Les organisations d’éducation populaire et les associations ont en effet un rôle fondamental car ce sont elles qui peuvent informer les enfants sur leurs droits et mettre en pratique cette dimension participative. Elles sont aussi de formidables moteurs d’action et d’innovation dans les quartiers, à l’école, dans les loisirs. Cela fait d’elles des observateurs de premier plan qui sont au contact direct avec les familles et les enfants. En ceci, elles sont -ou devraient être- des interlocuteurs de choix pour les pouvoirs publics. En tant que Défenseure des enfants, j’ai ainsi besoin du repérage qu’elles font au quotidien. Sans leurs signalements par exemple, nous n’aurions pas eu connaissance de la présence d’enfants dans les centres de rétention et n’aurions donc pu intervenir pour mettre un terme à ces situations.

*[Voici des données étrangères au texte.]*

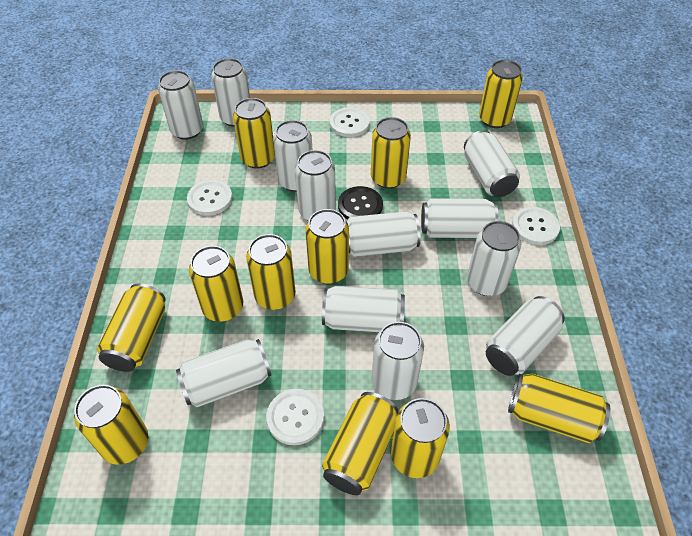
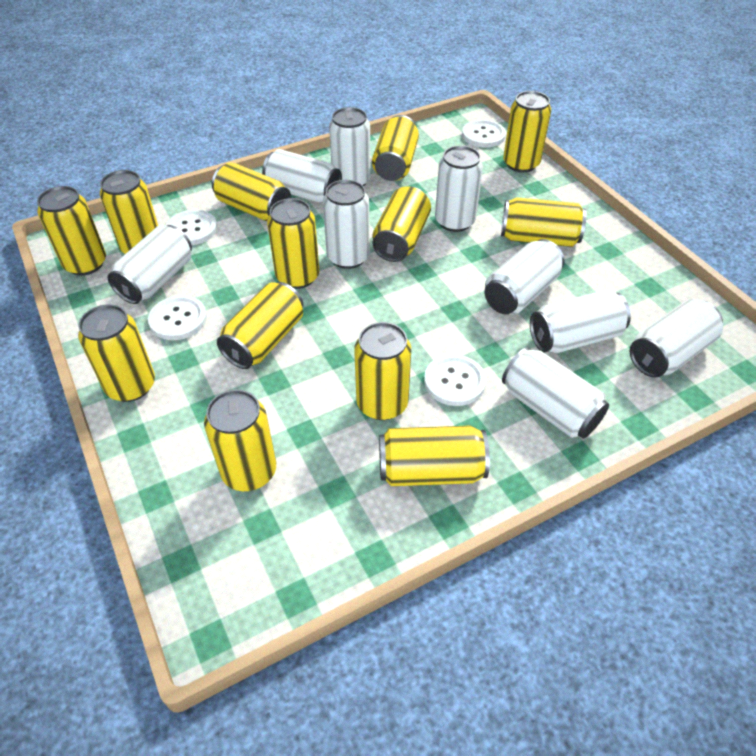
black button: 1 -> 0
white can: 12 -> 9
yellow can: 11 -> 13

Pensez-vous que le dialogue entre l’Etat et les organisations de la société civile est suffisant ?
Il doit être renforcé et cela passe par la création d’espaces, de lieux et de temps de rencontres plus nombreux qui faciliteront les échanges. Mais il faut aussi que les pouvoirs publics soient conscients de la nécessité de laisser plus de place à l’innovation, ce que la procédure d’appels à projets peut rendre plus difficile.
Qu’attendez-vous du nouveau collectif AEDE (Agir Ensemble pour les Droits de l’Enfant) qui prépare son rapport alternatif sur l’application de la CIDE en France ?

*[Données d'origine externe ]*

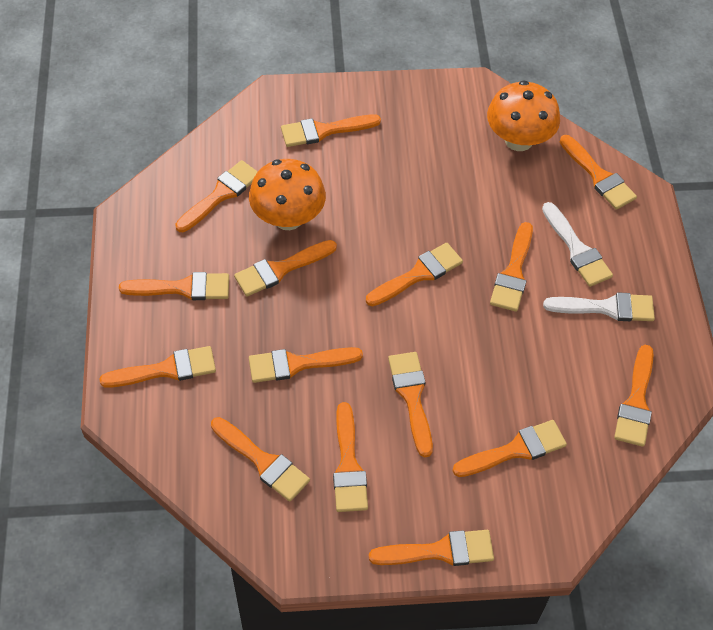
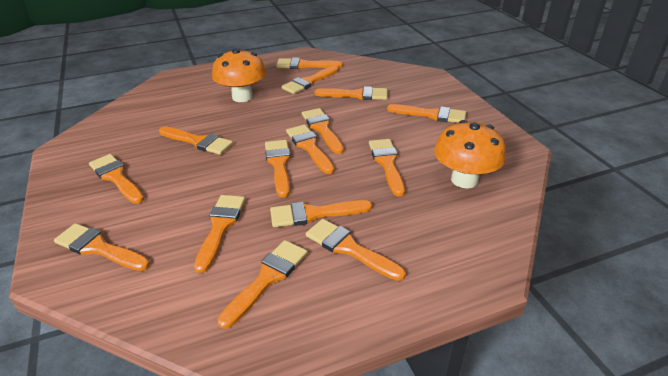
white brush: 2 -> 0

La création de l’AEDE en 2013 est tout d’abord un message fort envoyé aux politiques : la société civile s’organise, nécessitant de la part des décideurs publics une plus grande pris en compte des travaux et des observations de celle-ci. L’action de ce collectif coordonné par Solidarité Laïque et DEI-France qui couvre un large spectre d’organisations, permettra aussi de sortir d’une approche quelque peu restrictive de la Convention, qui se limite bien souvent au seul examen des droits primaires et à la protection de l’enfance. Or, la dimension participative doit elle aussi gagner du terrain.
25 ans après la signature de la CIDE, y a-t-il eu des progrès ?
La signature par la France en 1989 a donné un véritable élan à la défense des droits de l’enfant, notamment par la traduction en droit positif. C’est ainsi que le Code civil mentionne désormais la possibilité pour l’enfant, dès lors qu’il est capable de discernement, de demander à être entendu par le juge et que la loi du 5 mars 2007 a placé l’intérêt de l’enfant au cœur du dispositif de protection de l’enfance (article 1). La création du Défenseur des Enfants en 2000, puis du Défenseur des droits en 2011, qui dispose de pouvoirs accrus, notamment en matière d’investigation, a constitué un important levier d’action.